Nearby in the forest, a bobcat made a sudden unearthly scream that Tom felt on the back of his neck. Staring into the dancing flames of the fire, he thought of another photograph in Mr. Dekker's sitting room, the picture of Dekker as a young man with his family—hawkish, fierce, as purposeful as a hunting animal. Upstairs in his room, slumped in a chair, the old man had looked so very different, his resoluteness crumpled once and for all around the bullet hole in his forehead. He had realized something before he'd died, made some discovery more painful than death.

With sensation warmed back into his feet, Tom found a walking stick, put out his fire, and went on down the narrow road, where the tall bottomland trees rose around him, their limbs clashing in what again was becoming a stiff wind.

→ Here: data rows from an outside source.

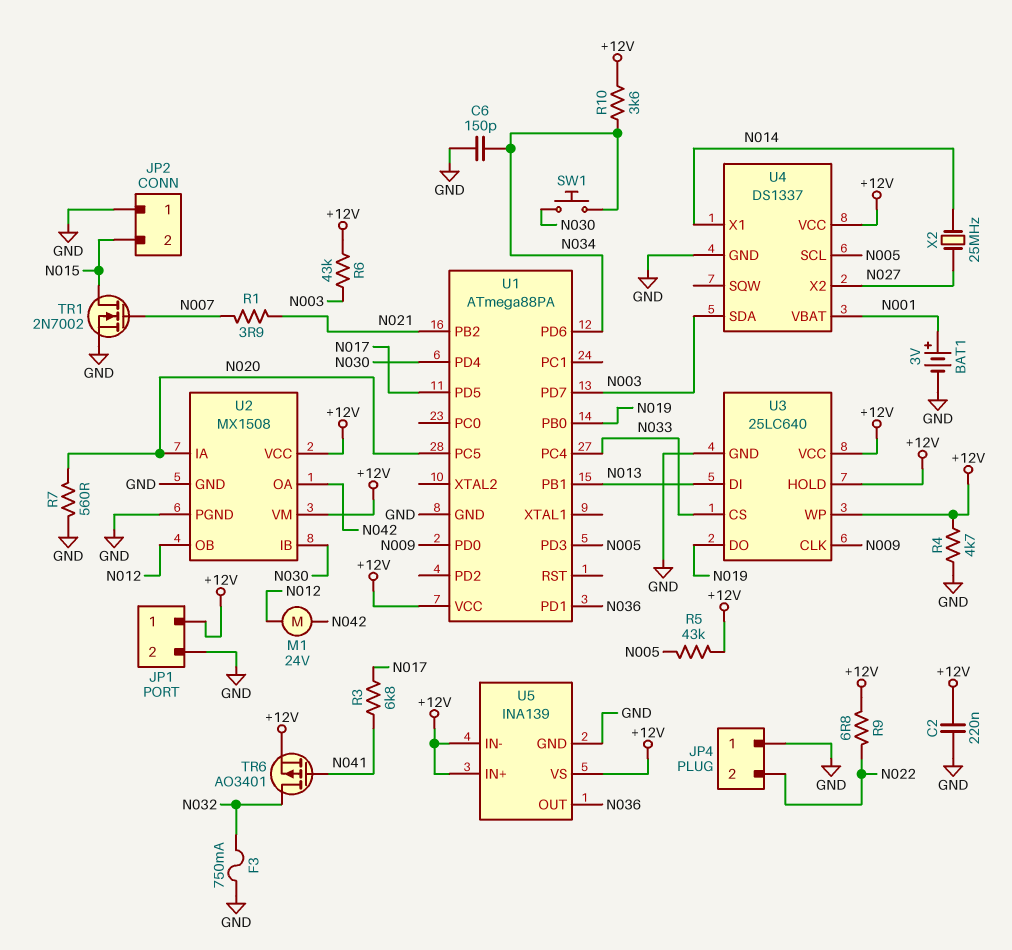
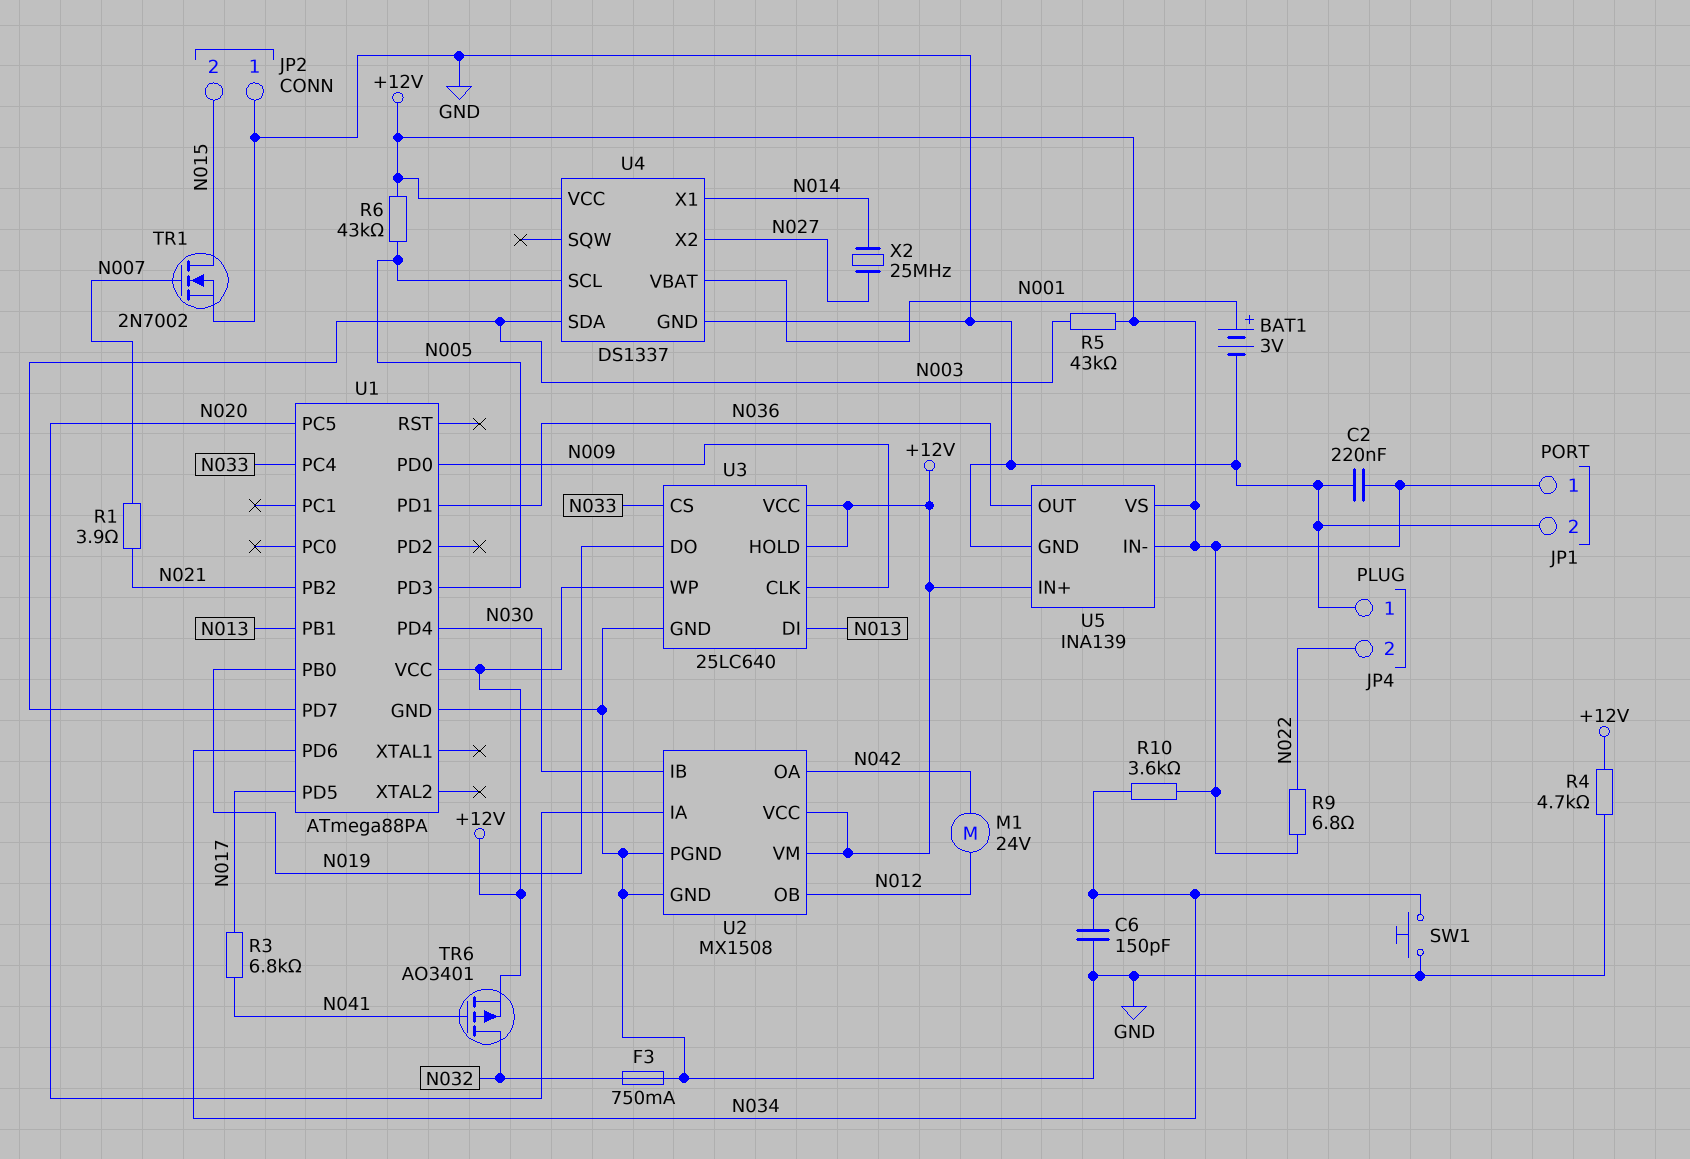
R5: 43k (+12V, N005) -> 43k (+12V, N003)
R6: 43k (+12V, N003) -> 43k (+12V, N005)
R7: 560 (GND, N020) -> none
SW1: button (N030, N034) -> button (GND, N034)

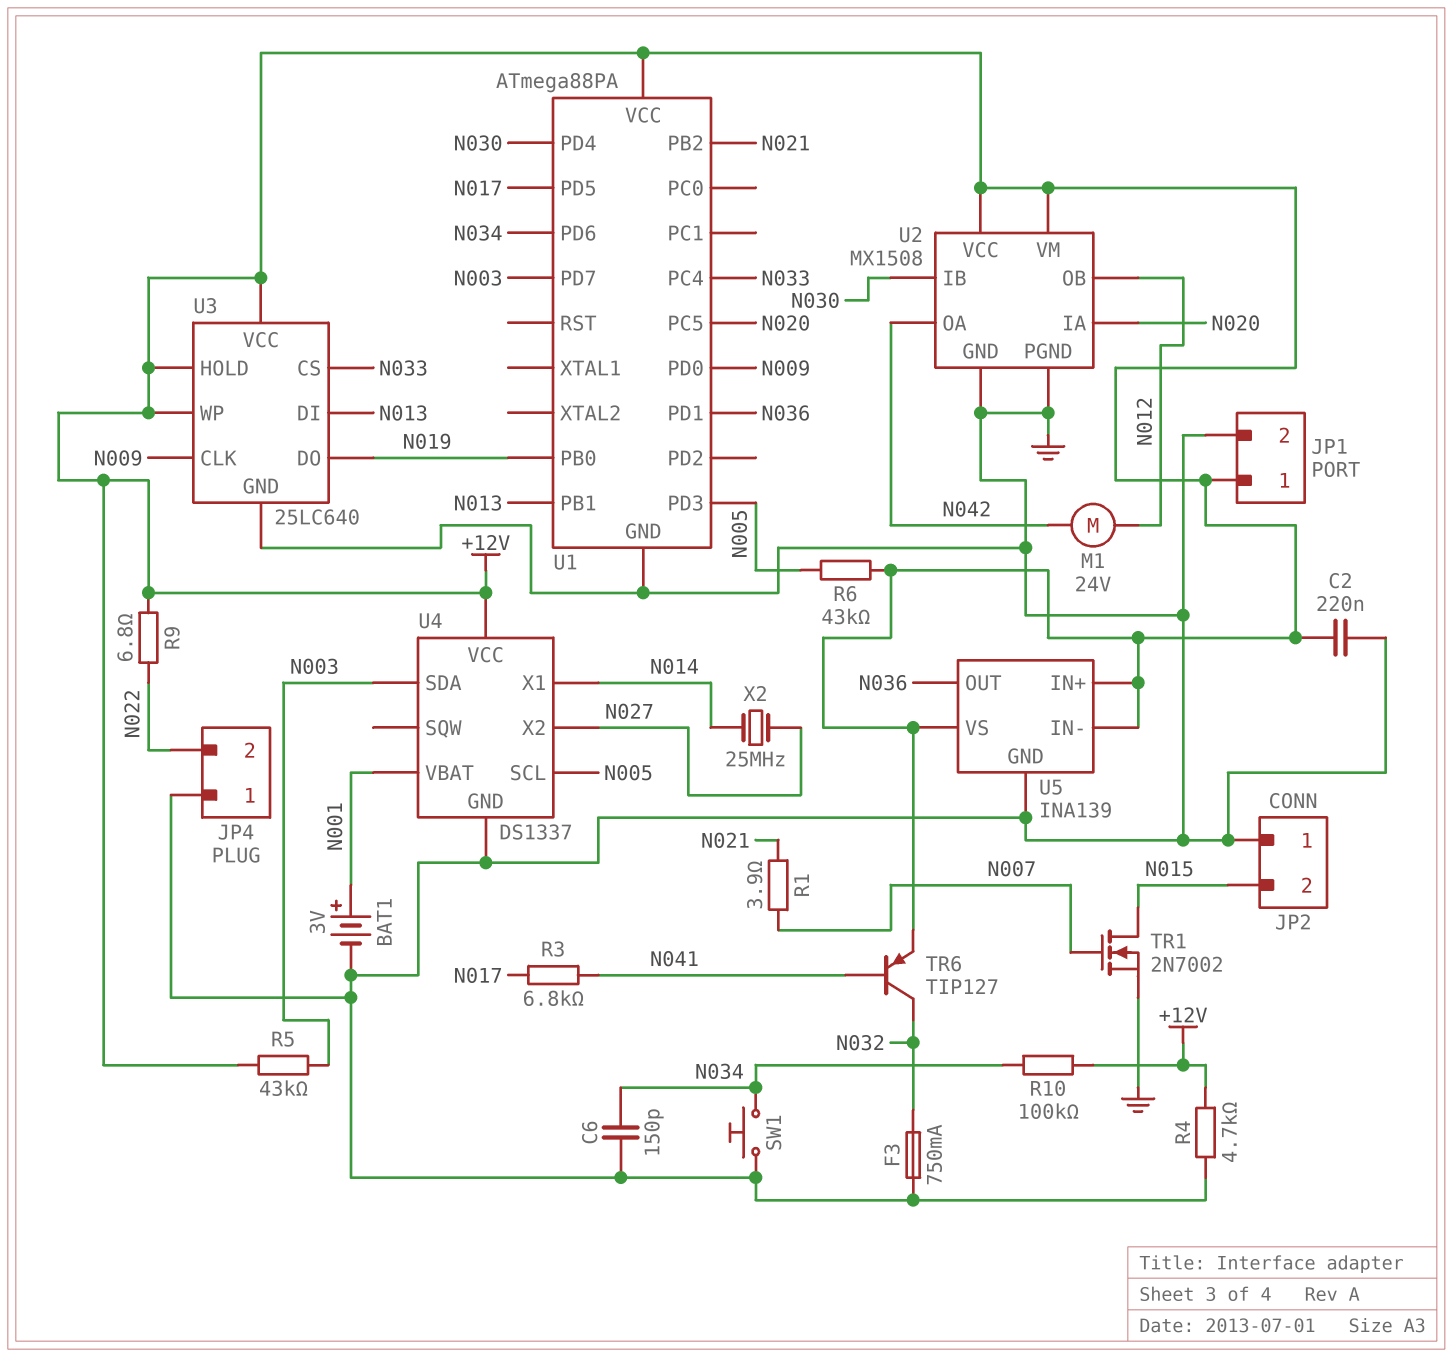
R10: 3.6k (+12V, N034) -> 100k (+12V, N034)
TR6: PMOS AO3401 (G N041, D N032, S +12V) -> PNP TIP127 (B N041, C N032, E +12V)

It was sometime in the middle of the night when he passed the far fields of the academy farm. Crossing what the children called the big bridge, over the Blue River, he was in a curious state of mind, partly due to the cold. He still had no indication that Hack had been down the road, and for a moment he felt hopeful. Perhaps he could look in a few windows, sleep in the scalding shed, and then quietly disappear tomorrow morning. When he finally approached the great building in the forest, patches of moonlight and darkness were moving across sheds, trees, uncut brush, and all of it was terribly, depressingly the same.

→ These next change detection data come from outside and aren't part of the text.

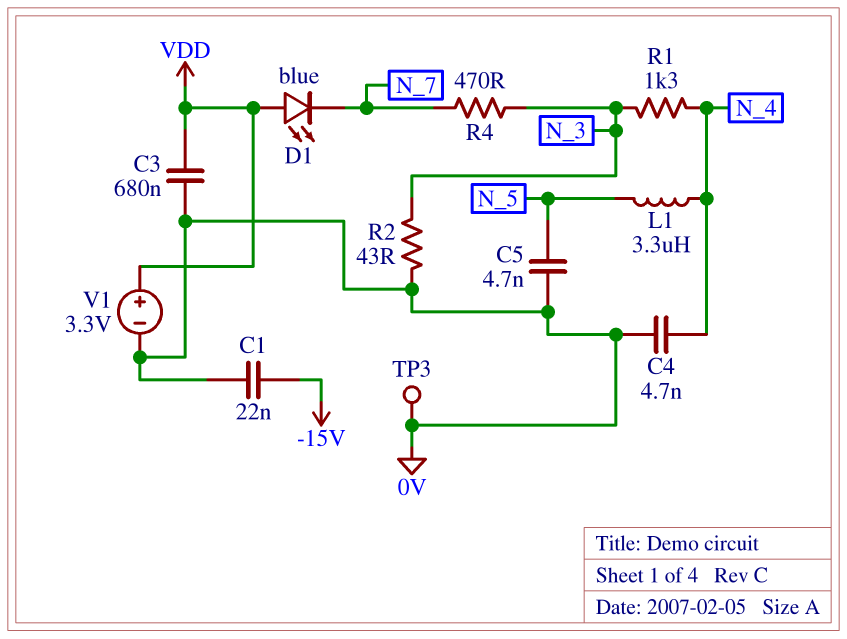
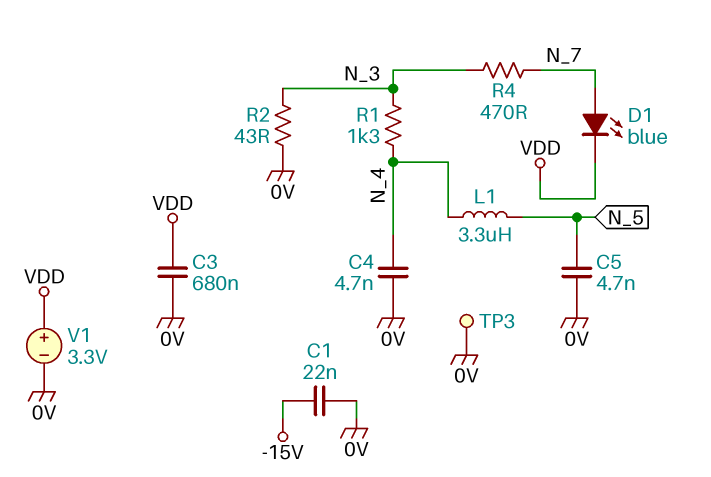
D1: LED blue (A VDD, K N_7) -> LED blue (A N_7, K VDD)

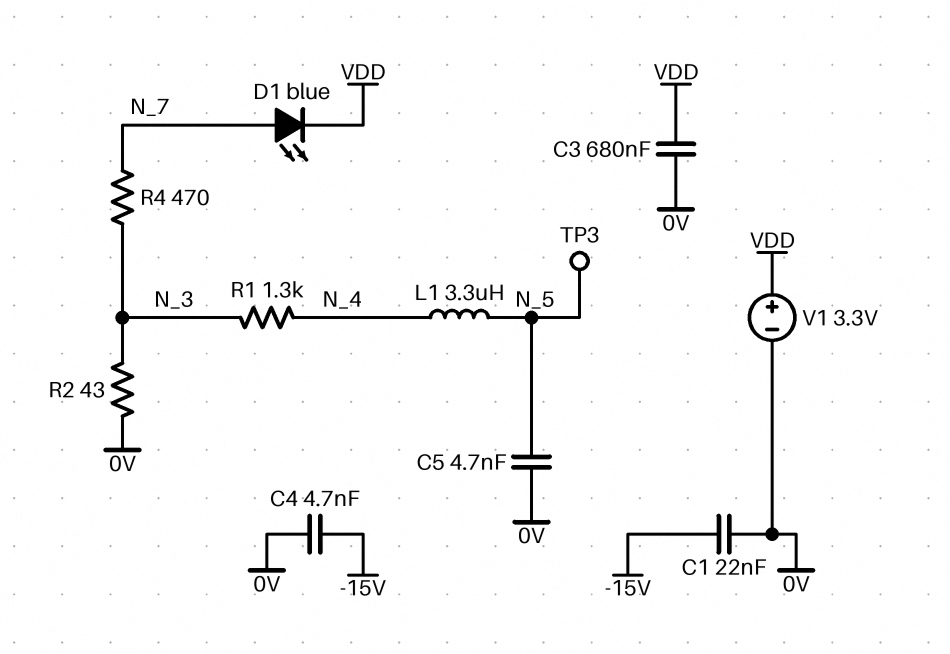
C4: 4.7nF (0V, N_4) -> 4.7nF (-15V, 0V)
TP3: test point (0V) -> test point (N_5)

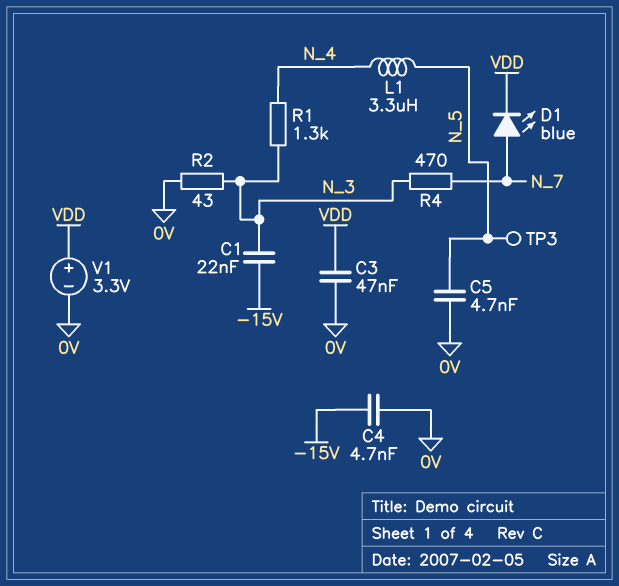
C1: 22nF (-15V, 0V) -> 22nF (-15V, N_3)
C3: 680nF (0V, VDD) -> 47nF (0V, VDD)

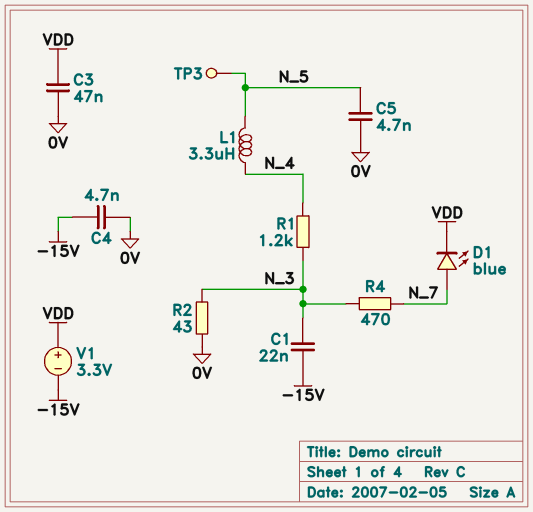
R1: 1.3k (N_3, N_4) -> 1.2k (N_3, N_4)
V1: 3.3V (plus VDD, minus 0V) -> 3.3V (plus VDD, minus -15V)

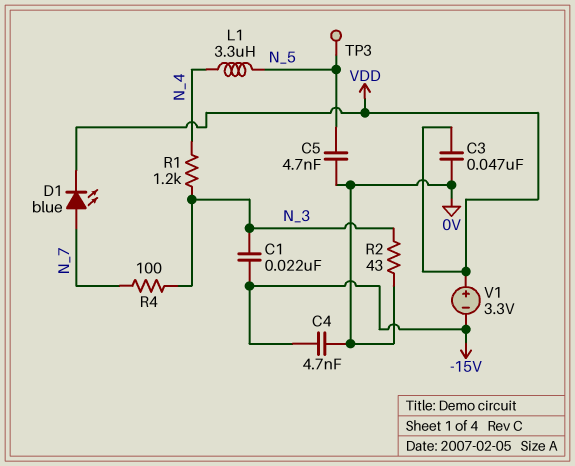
R4: 470 (N_3, N_7) -> 100 (N_3, N_7)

The sight of the academy building took the energy out of him, like a blow to the stomach. He could have lived his entire life without ever coming back here. A tall brick structure as large as something in a city, improbable in this lonely country, grand and desolate and grim, with colonnaded porches on the second and first floors, many chimneys, and one pure decoration: a round, leaded attic window that looked almost like something in a church. One wing of the building had been added at a later date, its brick of a lighter color. Most of the boys' rooms were in this wing, on both floors. The Reverend lived in the old, main part of the building, in three rooms. A few of the saved ones—the flock—lived on the second floor directly above his rooms. For the last hour or so, Tom increasingly had hoped that he wouldn't have to enter the place. With no definite sign of Hack anywhere along the road, he'd hoped that he was on a wild goose chase.